Decide where you want to work:
* [UI IDAS RStudio Notebook
Server](https://notebooks.hpc.uiowa.edu/stat45800001/hub/home)
* [FastX](https://clas.uiowa.edu/linux/help/fastx) for accessing
the CLAS Linux systems via the
[web interface](https://fastx.divms.uiowa.edu) or the
[desktop client](https://clas.uiowa.edu/linux/help/fastx/desktop).
* Your own computer.
Setup needed for IDAS RStudio Server:
* If you are registered then you should have an account
now. If you add the course late you should have an account
within a day.
* [Introduce yourself to Git](https://happygitwithr.com/hello-git.html).
Setup needed for CLAS Linux:
* Install the [desktop
client](https://clas.uiowa.edu/linux/help/fastx/desktop) if you
want to use it. Otherwise, use the [web
interface](https://fastx.divms.uiowa.edu).
* Your account will be set up automatically the first time you log in.

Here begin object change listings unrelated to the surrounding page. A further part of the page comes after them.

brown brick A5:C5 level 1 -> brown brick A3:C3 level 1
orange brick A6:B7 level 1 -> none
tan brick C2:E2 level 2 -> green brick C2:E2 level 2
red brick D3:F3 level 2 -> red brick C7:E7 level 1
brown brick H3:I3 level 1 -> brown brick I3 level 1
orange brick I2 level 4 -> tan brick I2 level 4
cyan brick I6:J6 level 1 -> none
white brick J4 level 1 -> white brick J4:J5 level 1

* [Introduce yourself to Git](https://happygitwithr.com/hello-git.html).
Setting up your own computer: (A good resource for help with this is
):
* Install the current version of R.
* You might have older versions from other courses (e.g. from
[Anaconda](https://www.anaconda.com/)).
* You will need to add packages as we go along.
* Install RStudio if you want to use it (highly recommended).
* Install Git.
* [Introduce yourself to Git](https://happygitwithr.com/hello-git.html).
Even if you decide to use your own computer you should make sure you can use
the RStudio server or CLAS systems as a backup.
# Some Examples
## Life Expectancy in the Americas in 2007
The data is from the [GapMinder](https://www.gapminder.org) project.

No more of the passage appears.